The Avro compiler generates these classes from the IDL definition. While the classes are used internally by the sink, they are not typically accessed directly by client code since the sink is configured through Flume agent properties rather than programmatic instantiation.

Configuration Parameters

Available configuration parameters for the SparkSink.

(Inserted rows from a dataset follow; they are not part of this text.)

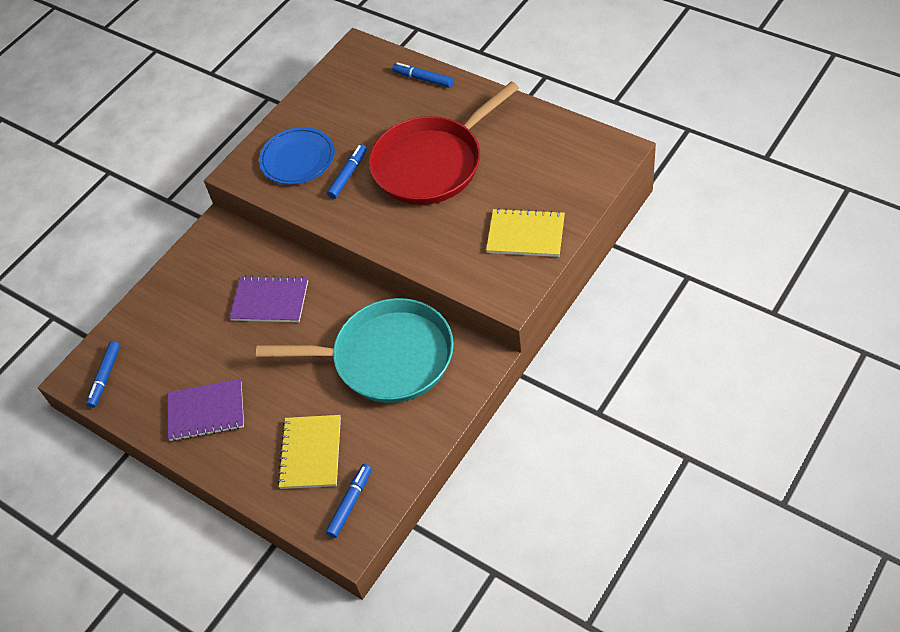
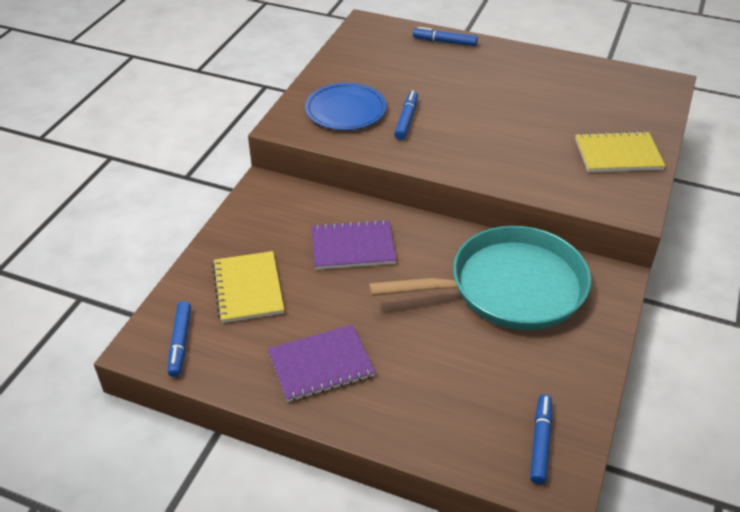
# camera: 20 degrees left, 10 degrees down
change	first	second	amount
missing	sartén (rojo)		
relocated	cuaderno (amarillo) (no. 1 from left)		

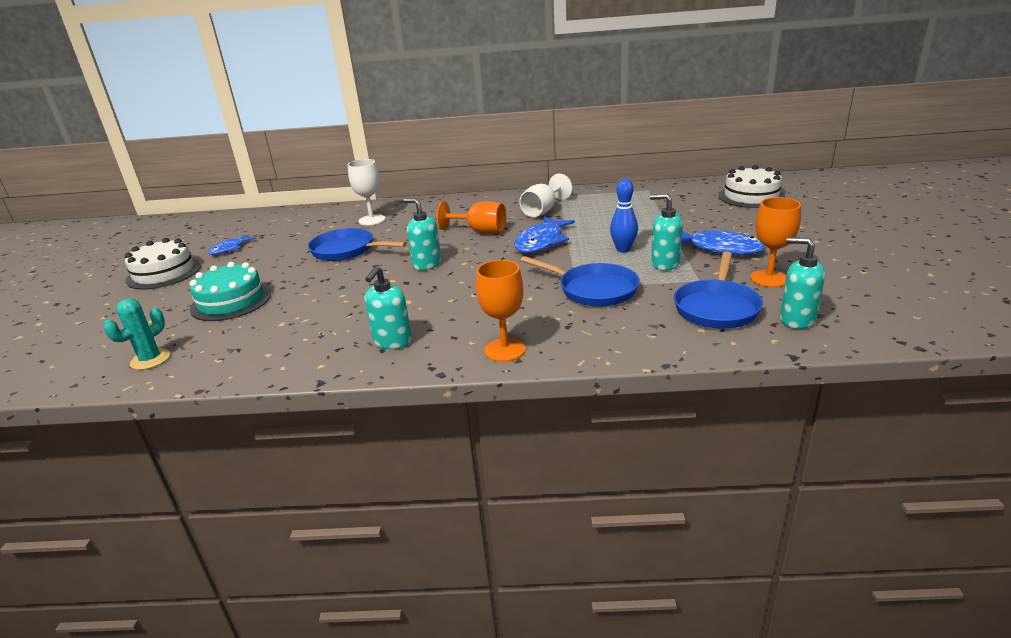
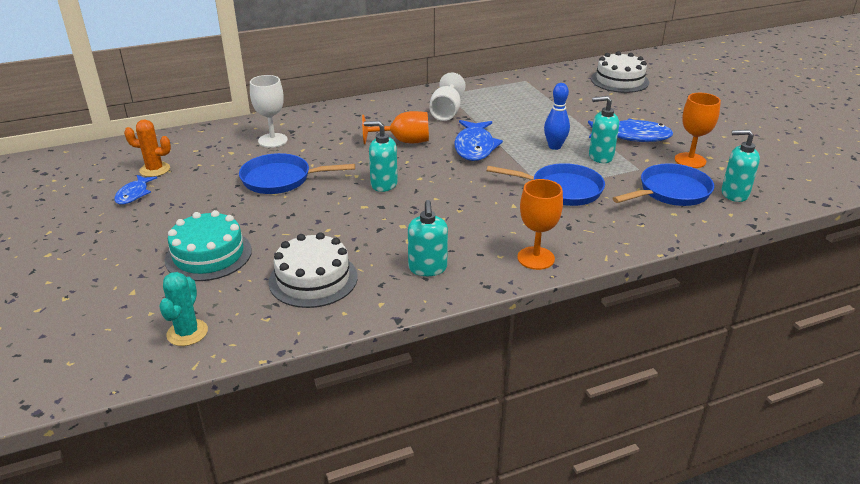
# camera: 25 degrees left, 5 degrees up
change	first	second	amount
relocated	tarta (blanco) (no. 1 from left)		
spun	sartén (azul) (no. 3 from left)		120 degrees counterclockwise
appeared		cactus (naranja)	

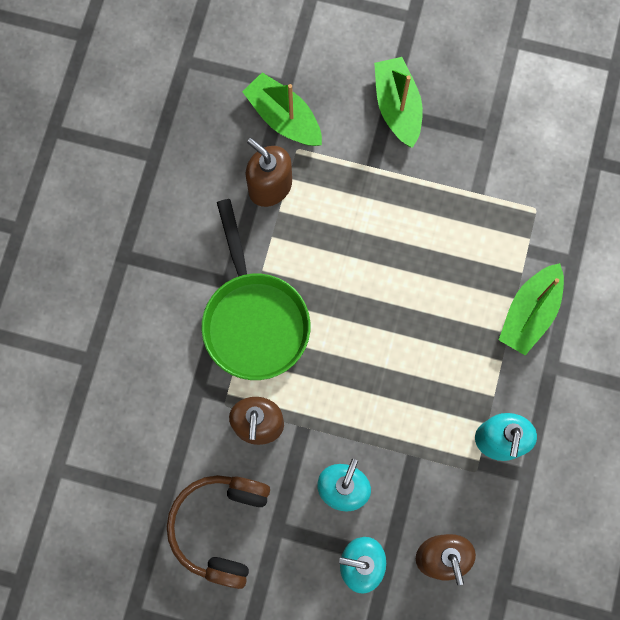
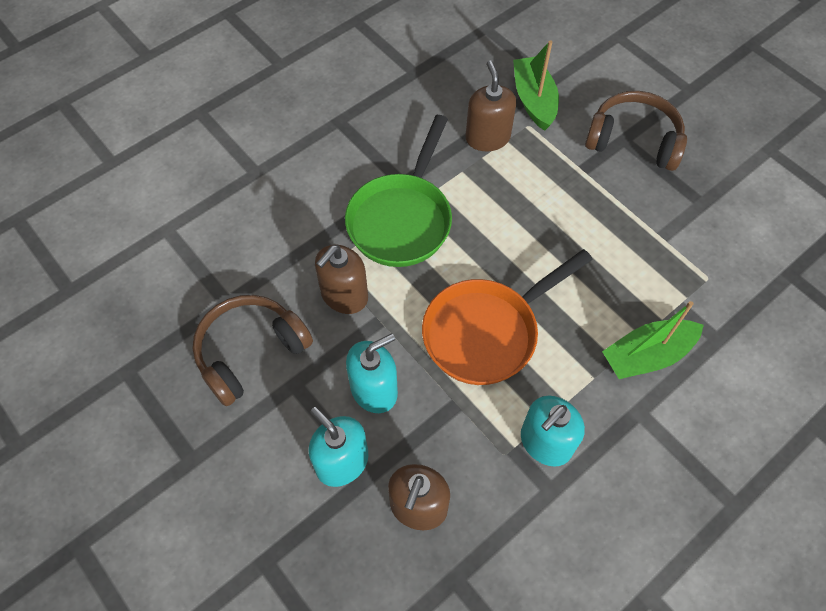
# camera: 35 degrees right, 15 degrees down
change	first	second	amount
exchanged	barco (verde) (no. 2 from left)	auriculares (marrón) (no. 2 from left)	
appeared		sartén (naranja)	

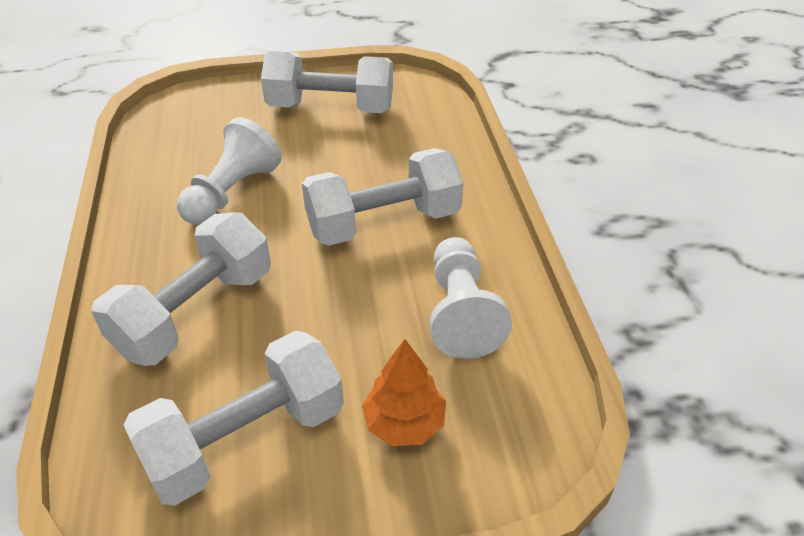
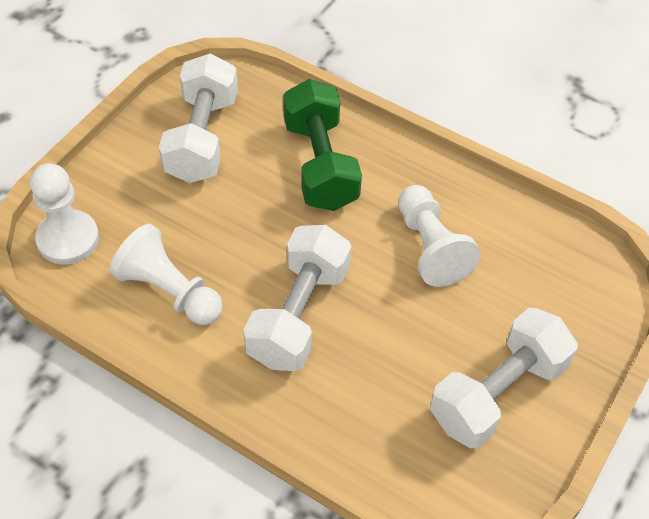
# camera: 130 degrees right, 10 degrees up
change	first	second	amount
colour	mancuerna (blanco) (no. 1 from left)	mancuerna (verde)	
missing	árbol (naranja)		
appeared		peón (blanco) (no. 1 from left)	

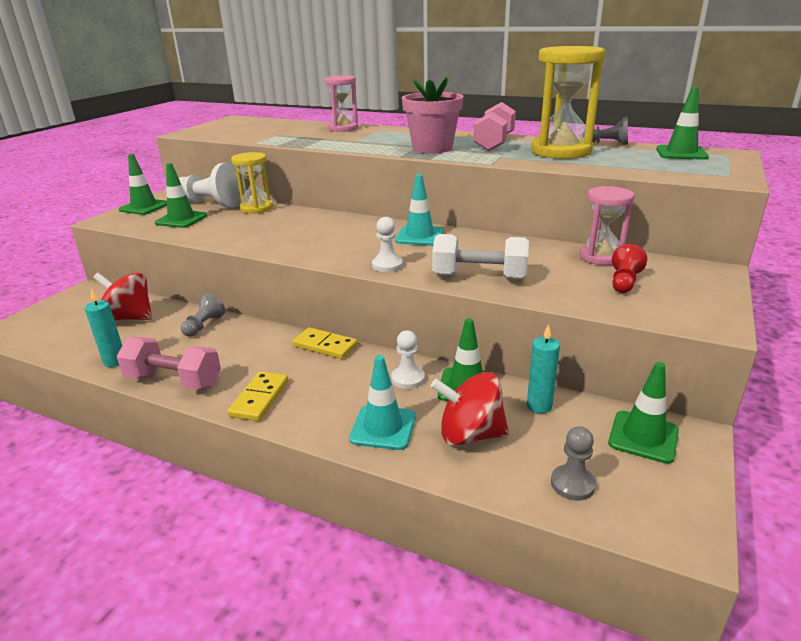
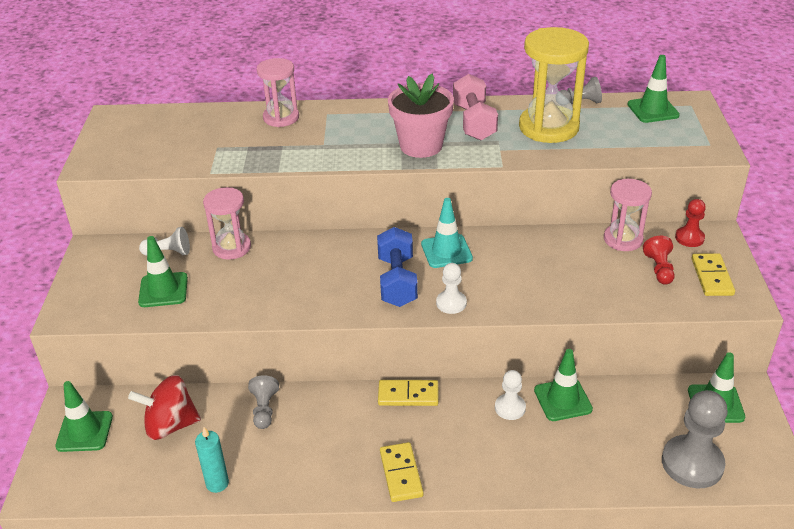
# camera: 25 degrees left, 10 degrees up
change	first	second	amount
colour	reloj de arena (amarillo) (no. 1 from left)	reloj de arena (rosa) (no. 1 from left)	
relocated	cono de tráfico (verde) (no. 1 from left)		
size	peón (blanco) (no. 1 from left)		x0.55
missing	mancuerna (blanco)		
missing	vela (turquesa) (no. 2 from left)		
missing	mancuerna (rosa) (no. 1 from left)		
missing	cono de tráfico (turquesa) (no. 1 from left)		
missing	peonza (rojo) (no. 2 from left)		
size	peón (gris) (no. 2 from left in the first image)	peón (gris) (no. 3 from left)	x1.83
appeared		peón (rojo) (no. 2 from left)	
appeared		mancuerna (azul)	
appeared		ficha de dominó (amarillo) (no. 3 from left)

private[flume] object SparkSinkConfig {
  // Thread pool configuration
  val THREADS = "threads"
  val DEFAULT_THREADS = 10
  
  // Transaction timeout configuration  
  val CONF_TRANSACTION_TIMEOUT = "timeout"
  val DEFAULT_TRANSACTION_TIMEOUT = 60  // seconds
  
  // Network binding configuration
  val CONF_HOSTNAME = "hostname"
  val DEFAULT_HOSTNAME = "0.0.0.0"
  val CONF_PORT = "port"  // No default - mandatory
  
  // Backoff configuration
  val CONF_BACKOFF_INTERVAL = "backoffInterval"
  val DEFAULT_BACKOFF_INTERVAL = 200  // milliseconds
}

Transaction Processing

Internal transaction management handled by the TransactionProcessor class:

private class TransactionProcessor(
  val channel: Channel,
  val seqNum: String,
  var maxBatchSize: Int,
  val transactionTimeout: Int,
  val backOffInterval: Int,
  val parent: SparkAvroCallbackHandler
) extends Callable[Void] with Logging {
  
  /**
   * Get an event batch from the channel (blocks until available)
   * @return EventBatch instance with events or error message
   */
  def getEventBatch: EventBatch
  
  /**
   * Called when ACK or NACK received from Spark
   * @param success true for ACK, false for NACK
   */
  def batchProcessed(success: Boolean): Unit
  
  /**
   * Shutdown the transaction processor
   */
  def shutdown(): Unit
  
  /**
   * Main execution method (implements Callable)
   */
  override def call(): Void
}

### Utility Functions

Helper functions for working with event batches.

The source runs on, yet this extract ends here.